Thursday, March 17, 2016

ND/NF ’16: Life After Life

Ghost stories have rarely been so matter-of-factly workaday, but this salt-of-the-earth family in provincial Shanxi can hardly afford to indulge in a lot of dramatics. Frankly, it will be quite sporting of Mingchun if he fulfills his late wife’s request to move a significant tree to more fertile ground. It will be a tiny step to counter the environmental devastation so obvious throughout Zhang Hanyi’s Life After Life, which screens during this year’s New Directors/New Films.

Mingchun has had a hard life, but his thirteenish son Leilei is not making it any easier. Like most kids of his generation, he has turned against the rural life and traditional values. However, after their latest row, Leilei’s body comes back possessed by the spirit of his mother, Xiuying. Mingchun accepts this claim at face value, but there will be no tears or kisses for their supernatural reunion. We quickly get the sense their union was one of convenience that sort of evolved into something like friendship, but that was about the best they could hope for on their rung of the economic ladder.

For reasons we never fully understand, Xiuying needs Mingchun to move a tree planted near their former quarters to a more hospitable location. That will be easier said than done. The local environs have been badly scarred and desiccated by industrial overdevelopment and unsustainably agriculture. Cinematographer Chang Mang often dwarves the father and son amid the lifeless vistas. Hs compositions often resemble traditional Chinese watercolors, but the backdrops are eerily lifeless and barren rather than lush and verdant.

Mingchun and Xiuying’s spirit will also have to contend with her family’s callous indifference and the frightening state of provincial infrastructure. Clearly, there is no support system for rugged peasant stock such as themselves. While Zhang maintains an elegiac tone, the social and political implications of their situation are unmistakable.

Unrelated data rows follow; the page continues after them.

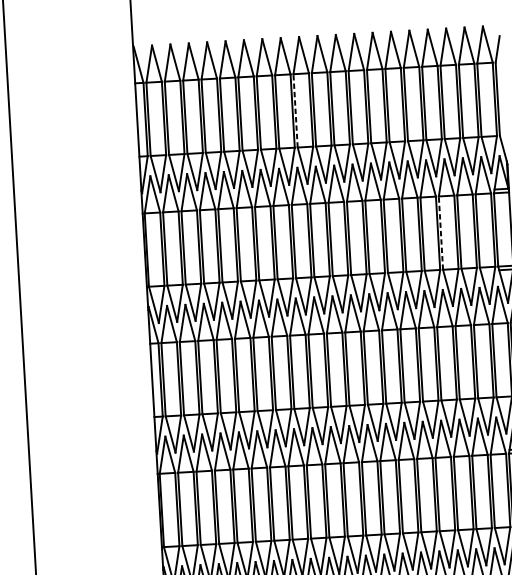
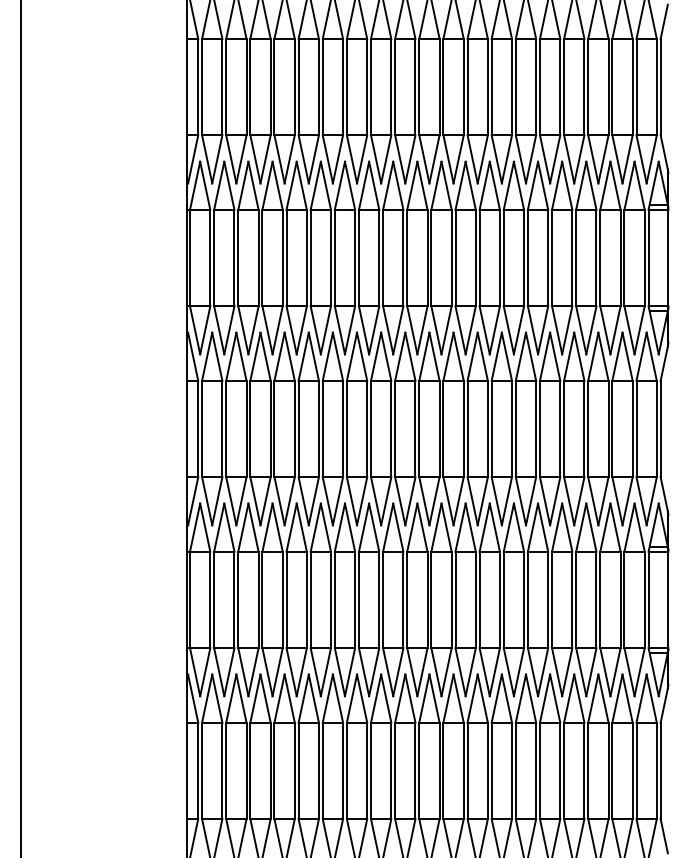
line: (295, 110) -> (395, 86), dashed -> solid
line: (441, 232) -> (576, 257), dashed -> solid

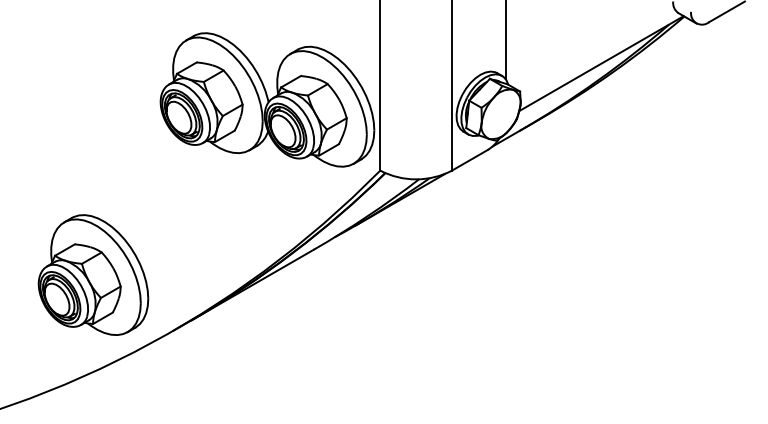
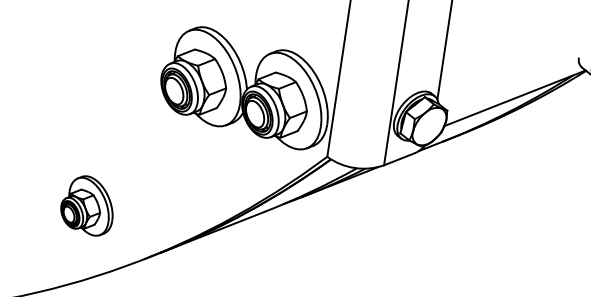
part: (93, 274) -> (88, 205), size x0.6

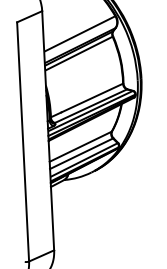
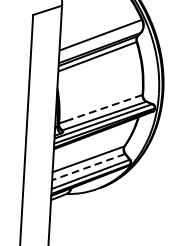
line: (91, 98) -> (106, 107), solid -> dashed
line: (81, 153) -> (88, 166), solid -> dashed

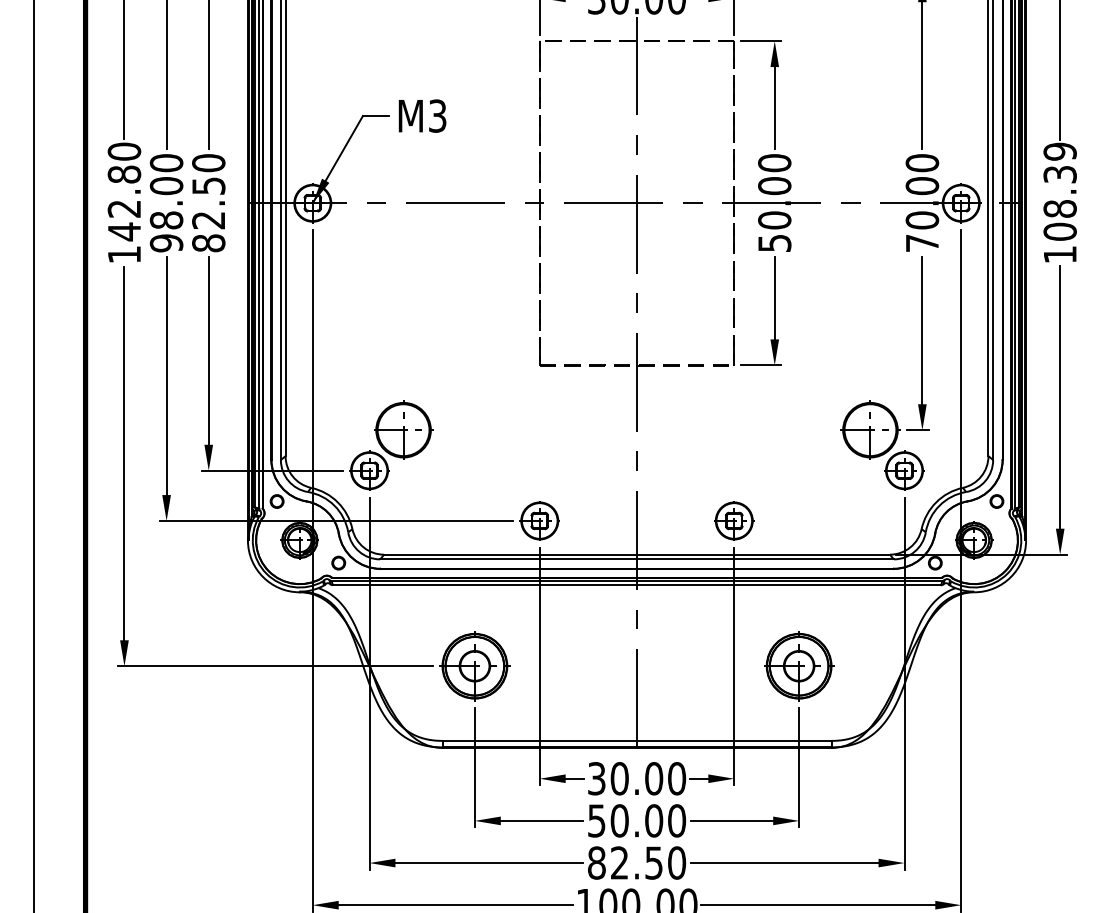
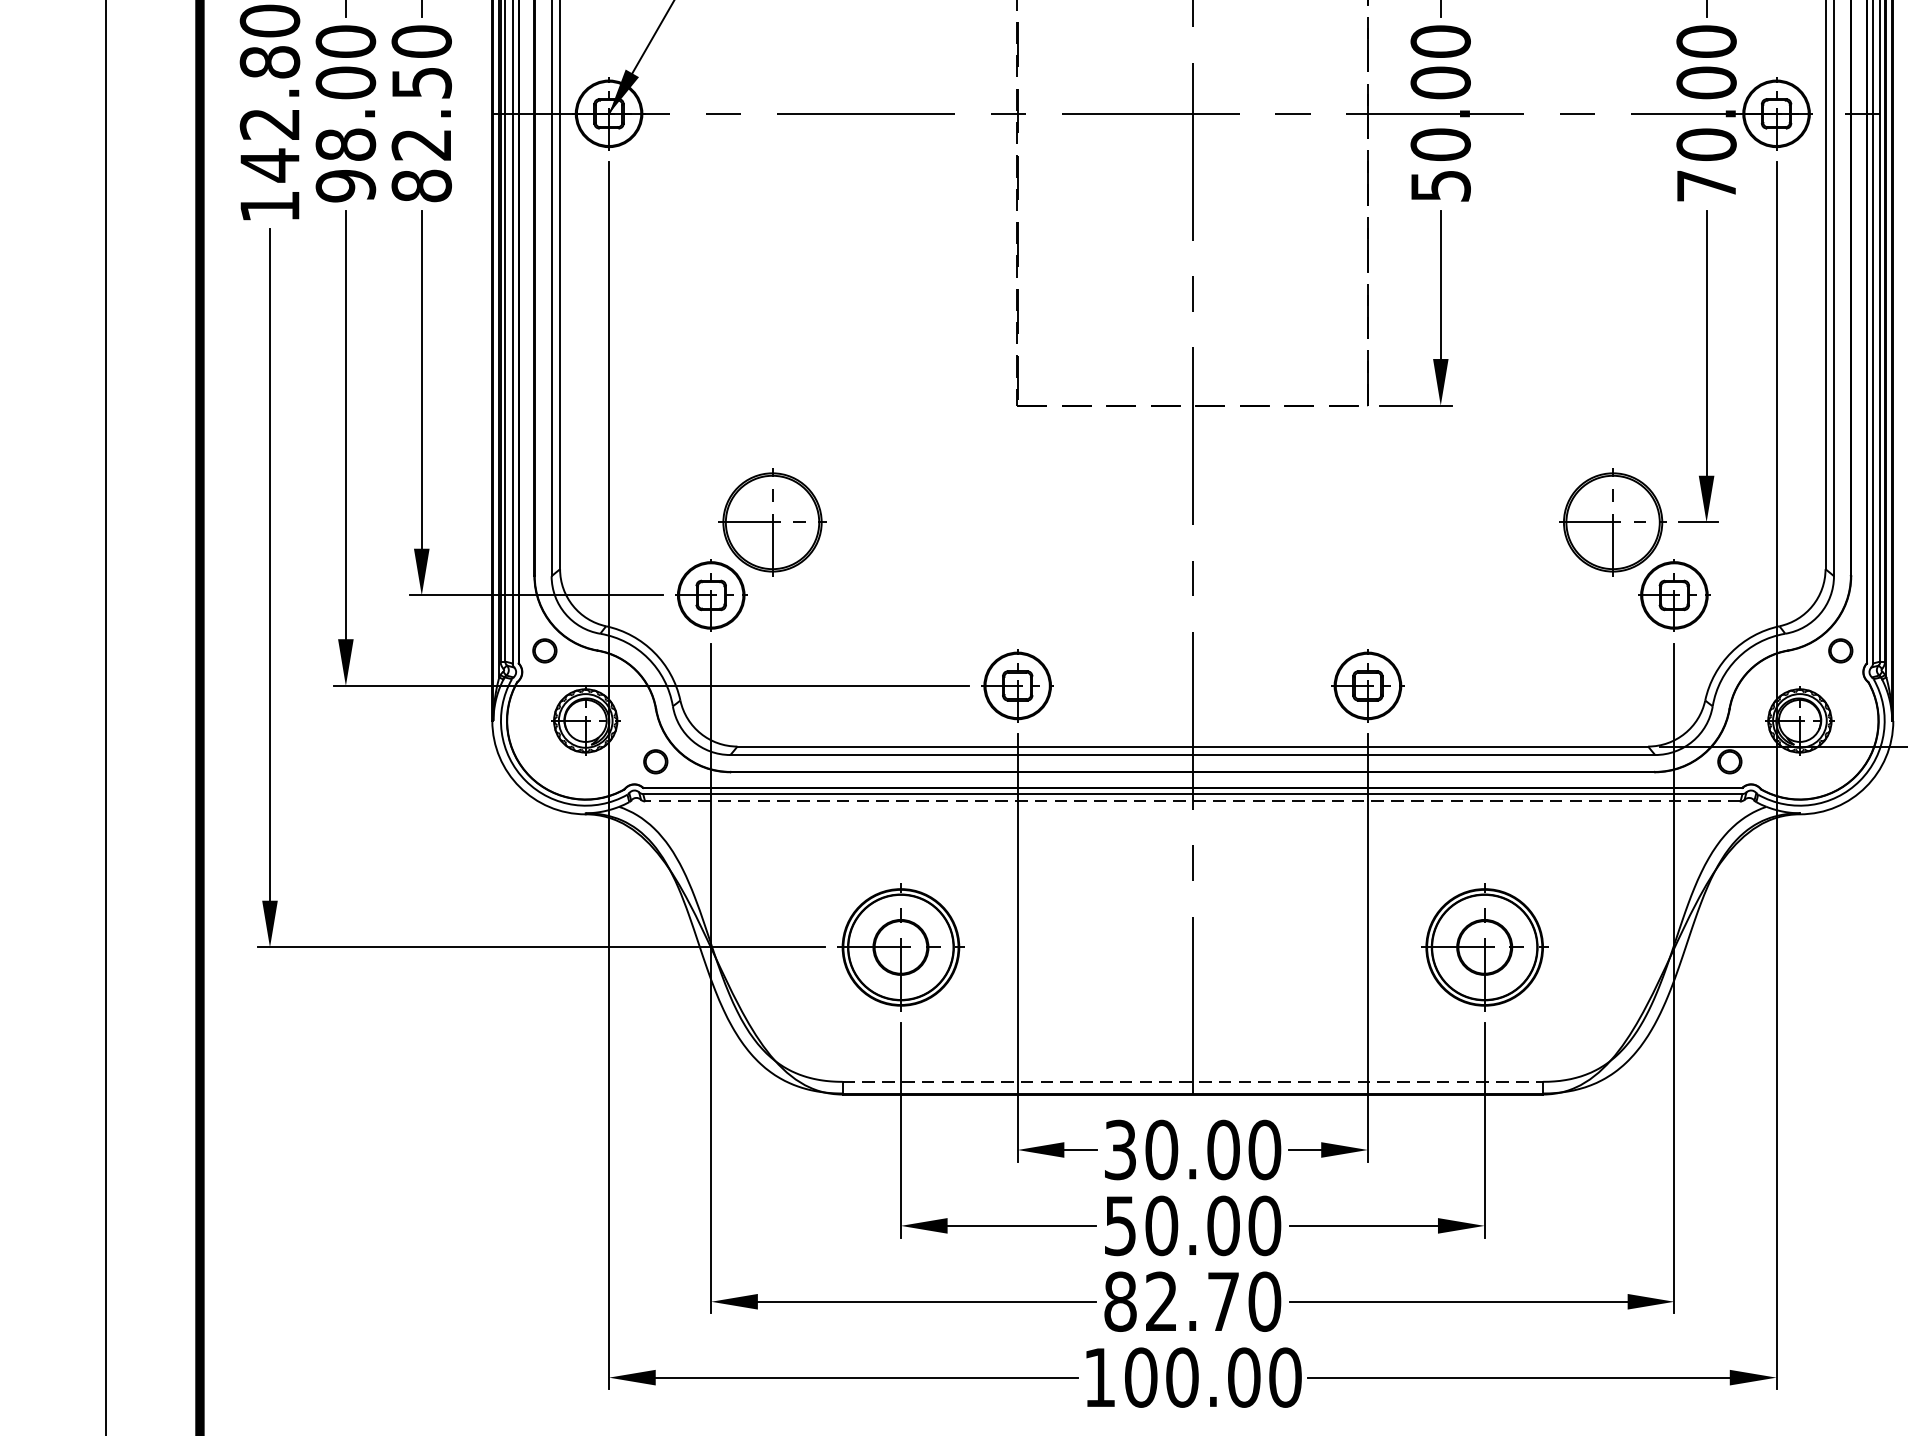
line: (636, 585) -> (1191, 802), solid -> dashed
line: (637, 740) -> (1193, 1081), solid -> dashed
text: (653, 862) -> (1222, 1300), 82.50 -> 82.70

Life is a subtle and distinctive film, but it is not what you would opt to watch after an all-night bender. Zhang’s aesthetic is downright ascetic. His pacing is deliberate and his tone is rather severe, even compared to the films of executive producer-mentor Jia Zhangke. Yet, it would be foolish to dismiss Life as just another naturalistic Chinese indie. Zhang Mingjun’s performance as Mingchun in particular is deeply compelling precisely because it is so realistically square-jawed and straightforwardly unfussy. This is a man who takes a beating from life every day, yet keeps plugging on.

It is also striking to see how Zhang depicts spiritual developments in such gritty, down-to-earth terms. There is nothing like Demi Moore’s pottery wheel scene in Ghost here. Yet, when Xiuying guides Mingchun towards encounters with his reincarnated parents, it hits us on a far deeper level, probably because it really seems real. Recommended for mature and well-rested cineastes, Life After Life screens this Saturday (3/19) at MoMA and Sunday (3/20) at the Walter Reade, as part of ND/NF ’16.